Raquel kept singing into the thick evening air. Sidarra held both their hands and kept them on a slow, even pace uptown. She knew without a doubt that she might as well have given that ten dollars to Tyrell, because she was never going to see that dress again.
5
AFTER SIDARRA’S PARENTS DIED, she became the kind of person who sleeps with the TV on. She was never that way before, though she knew many older people, especially women like Aunt Chickie, who regularly fell asleep to the sounds of old movies and commercials and awoke to morning news shows and more commercials. They did it for the white noise, she discovered, because they preferred that to their own thoughts. For her it had been better than reenacting her parents’ violent death in her mind. It was better than thinking about the stubborn silence that commenced soon afterward between her and her oldest brother, Alex. That stupid breakup kept sadly repeating itself, an unavoidable fixture of her nighttime mourning, until she discovered how white noise could distract her into sleep. The TV also interrupted the endless replays of demeaning conversations she had at work. When he slept over, it could drown out Michael’s long, throaty snoring, which had always managed to remind Sidarra of her loneliness—even in Michael’s presence. And most of the time the TV could even overcome her worries about Raquel. The TV’s white noise muffled the sound of a bad song her life kept playing in her head.
Yet a strange thing started to happen to her: the song of Sidarra’s life seemed to change just a bit. It still held the halting low notes of Tyrell creeping up on her from behind a corner, and the tired blues chords of
every day at work. Her shame inside the Payless kept up its steady reprise, and a soft requiem for the four schoolgirls still lingered. But it had some high notes now. It was her own curiosity about a life with less fear that led Sidarra to a stock market investment club. She discovered friends again when she had forgotten how, a crew with its own stuff to talk about, and she had at least one night a week when, led by her uncle’s beautiful pearl-handled cue stick, she could play in the green glow of a pool table and talk tough about business. She felt different and talked different. But usually the best thing to think about in bed was this long, brown, intense man, Griff. He had good voice. He had good tone. And she loved the way he said her name. She could listen to that all night. Which is why Sidarra began to sleep with the TV on but the sound turned off. It would still be several weeks before she would sing her new song aloud. For now she began instead to dream.

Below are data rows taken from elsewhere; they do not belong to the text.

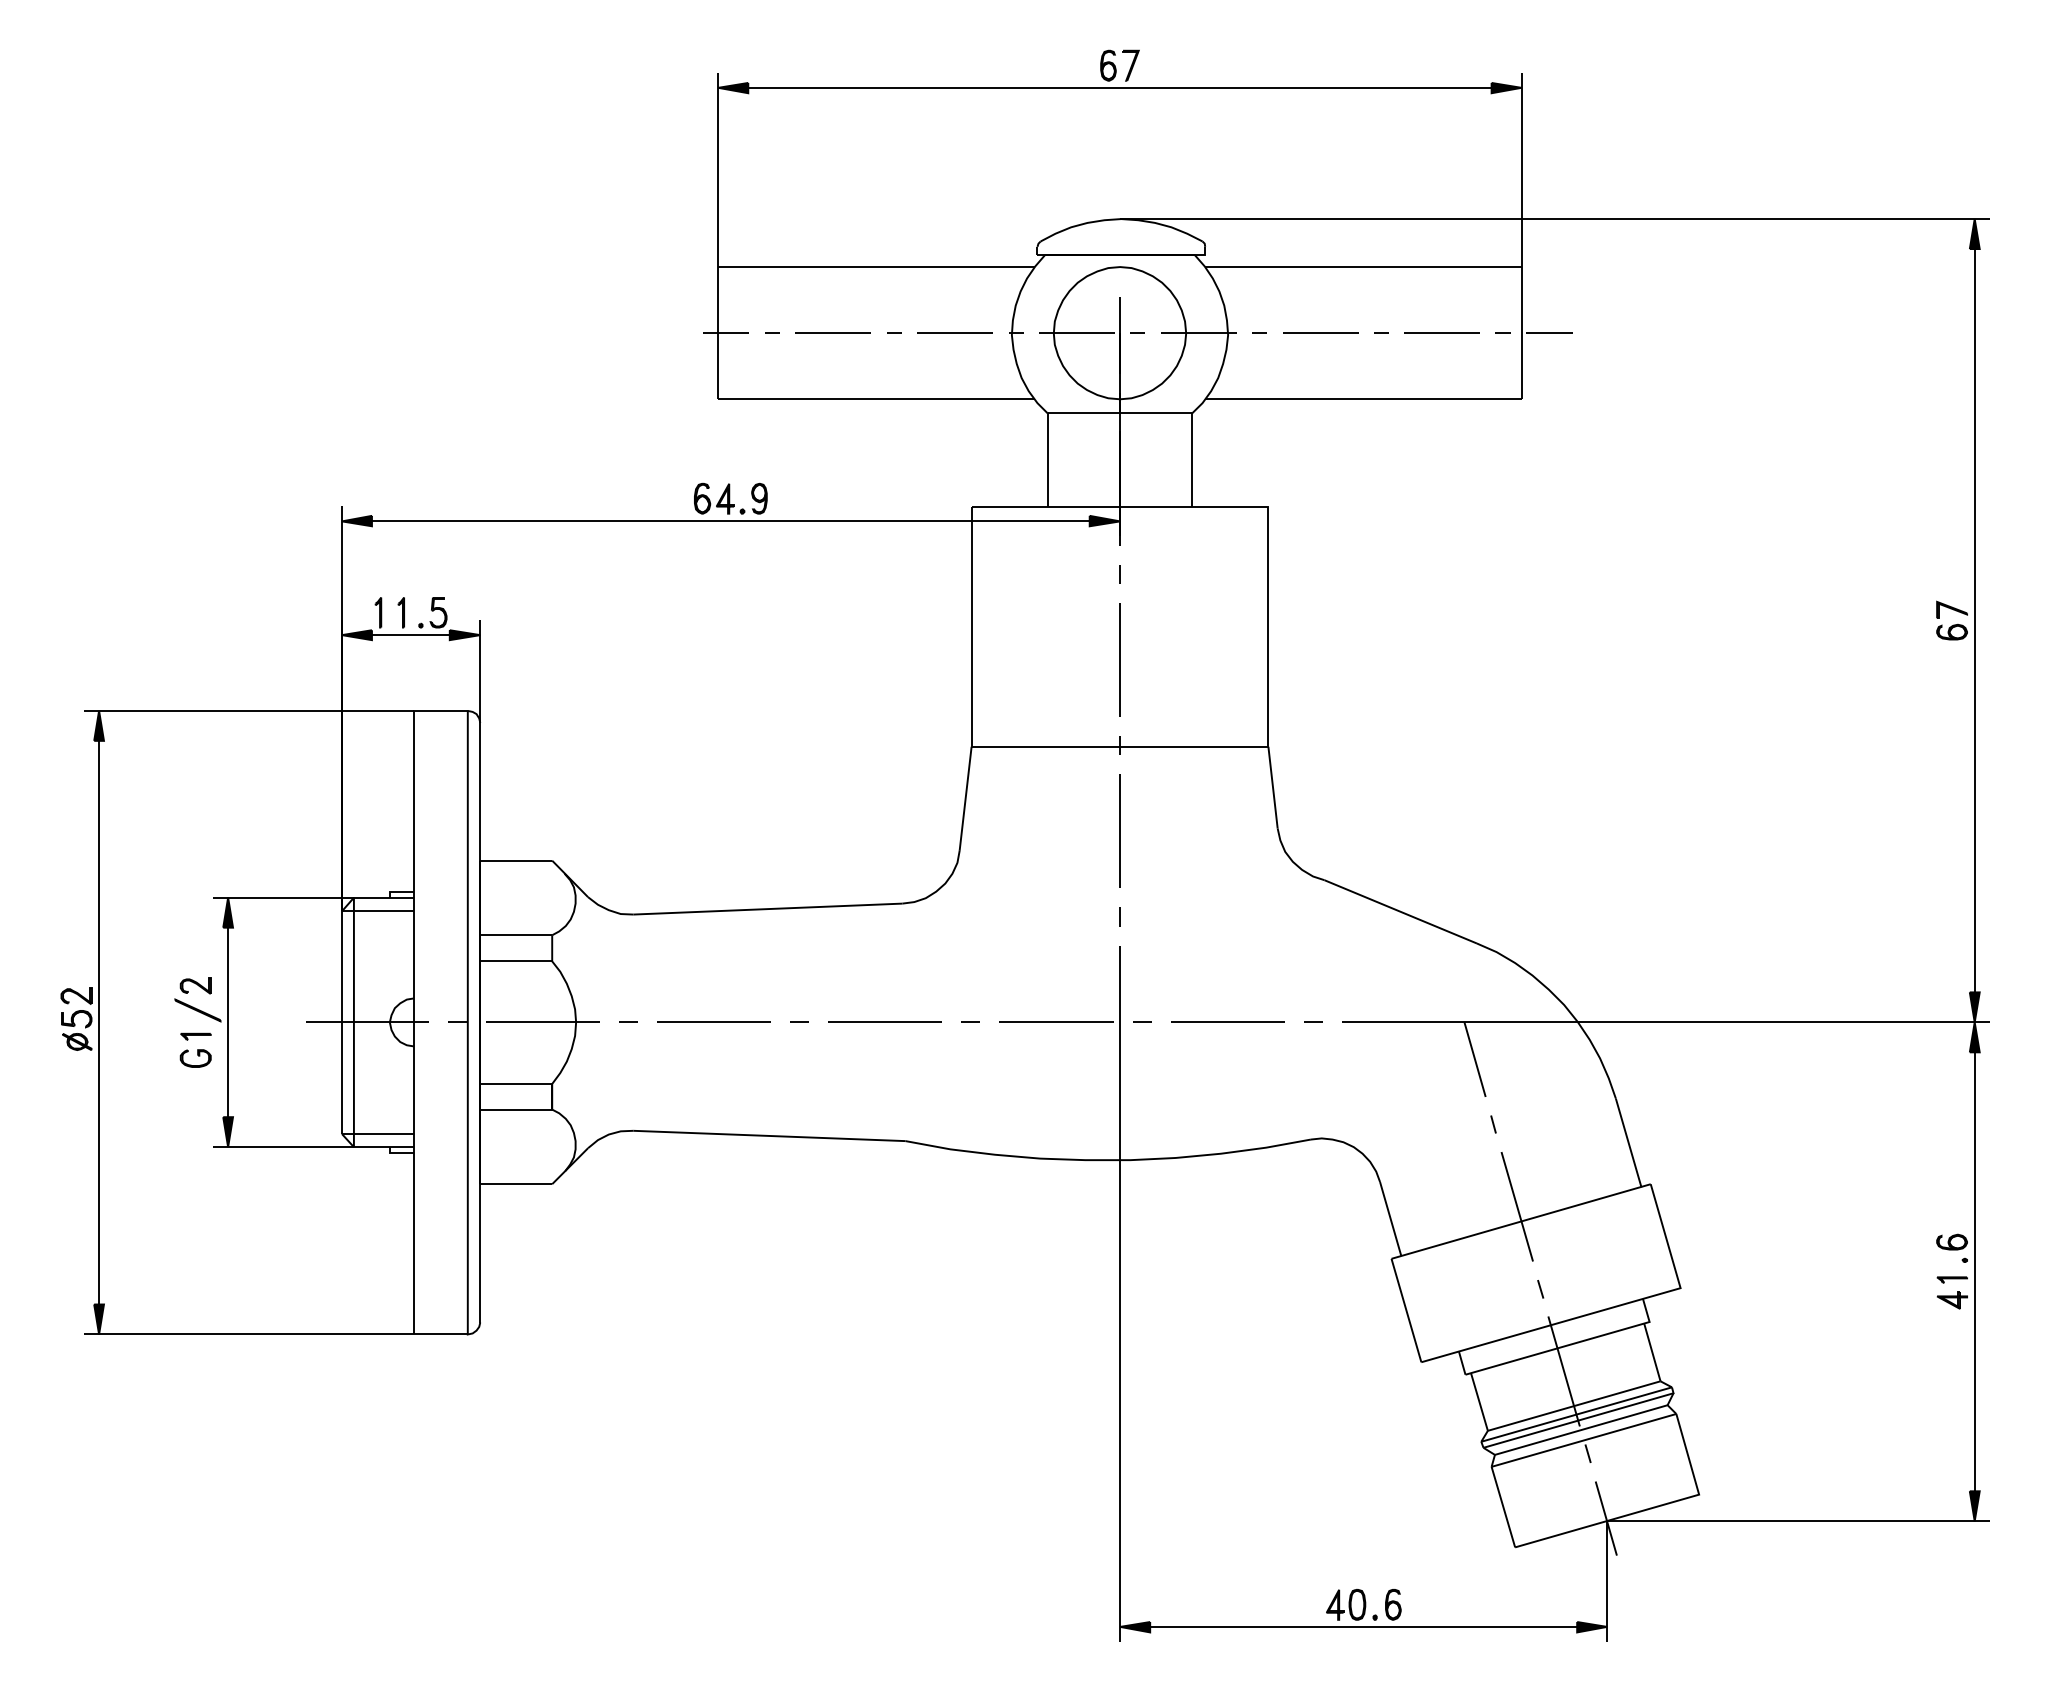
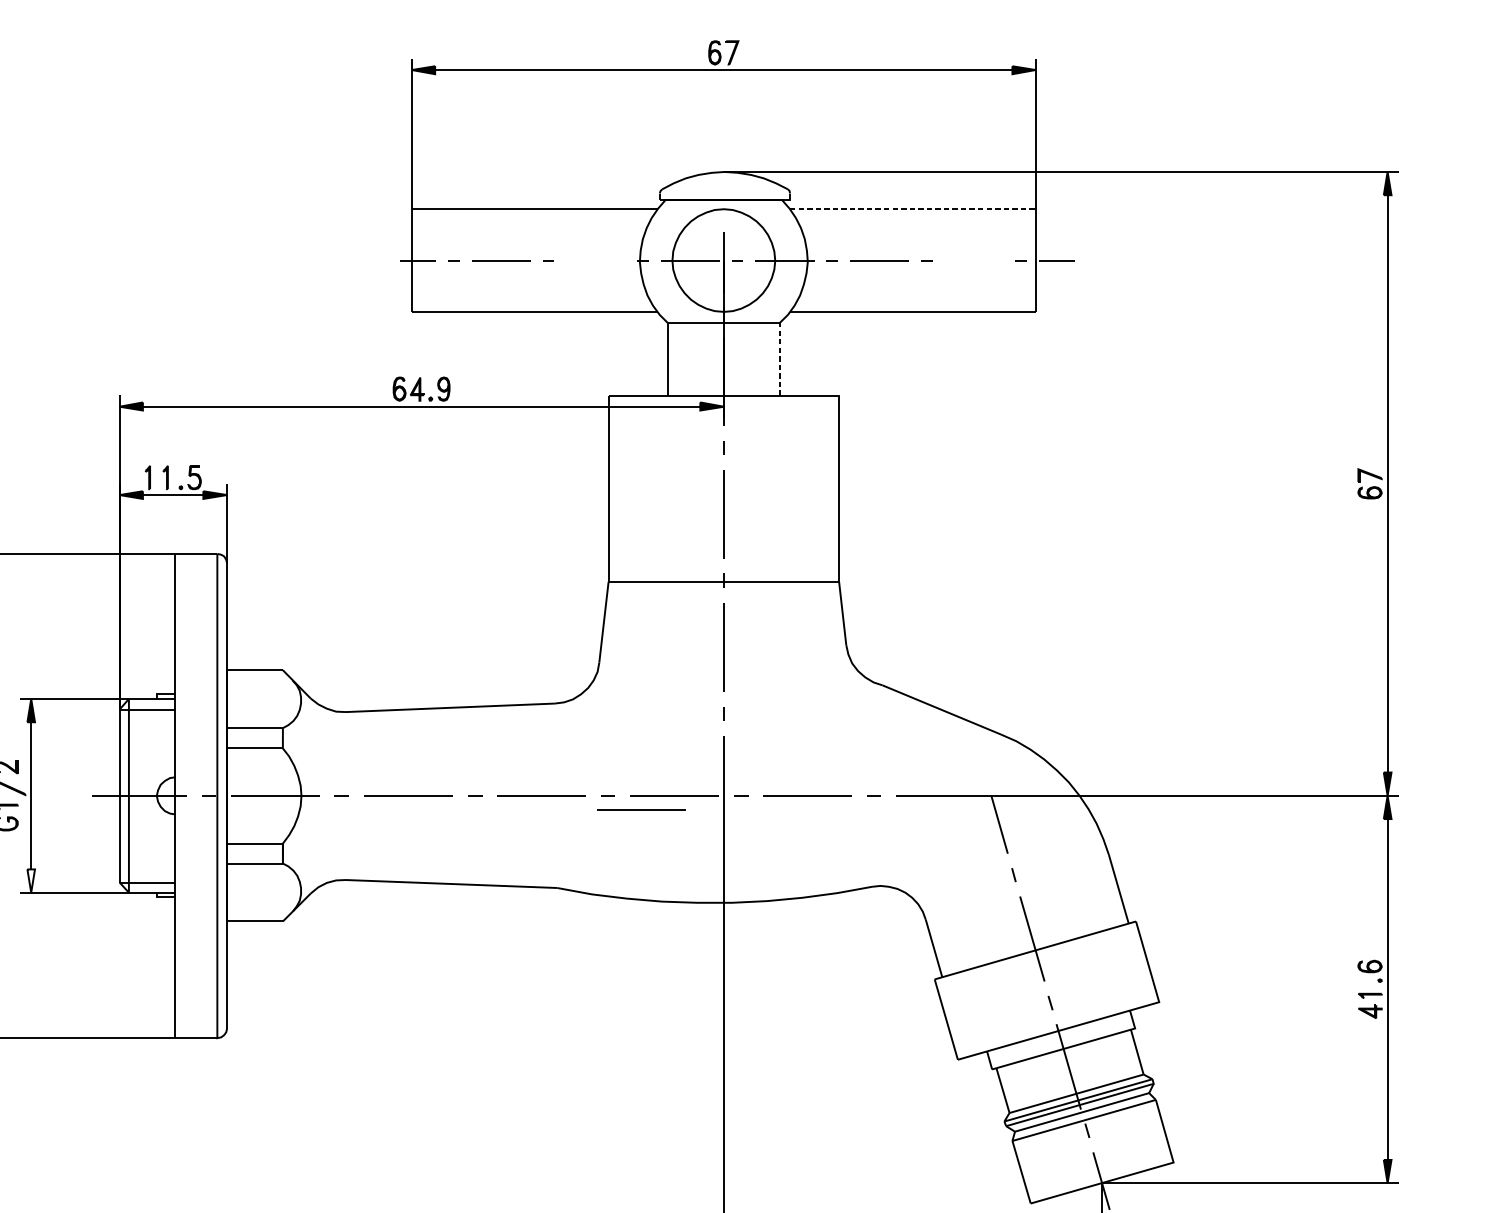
line: (1363, 267) -> (912, 209), solid -> dashed
line: (954, 332) -> (595, 260), removed
line: (1441, 332) -> (973, 260), removed
line: (1192, 460) -> (780, 359), solid -> dashed
line: (1013, 1039) -> (641, 809), added
fill: (228, 1132) -> (31, 881), removed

“Sidarra,” Griff said. “It’s your turn, baby.”
They were playing in another beat-up place, an underground pool hall on West Twenty-second Street, when the second sidecar martini allowed Sidarra to turn the mischief of a private worry into words, which she was now ready to spit out. “Is anyone interested in making some money? Because I need some money,” she asked.
Yakoob smiled. “You’re not saying you wanna start some action up in here, are you, baby?”
“Not pool, Koob. Stocks. I hate to admit it, but I really need to see some profit. Soon.” She almost began to whisper, as if she’d be embarrassed if someone could hear her over the blaring rock music. “I mean, I might have to sell off some of my positions. Did you ever expect making a little gain would come so slow?”
The ice above the river of moneymaking discontent was now officially broken. Griff and Yakoob each wore looks of pure commiseration. They had all learned a lot in the investment club, but they had made almost nothing yet.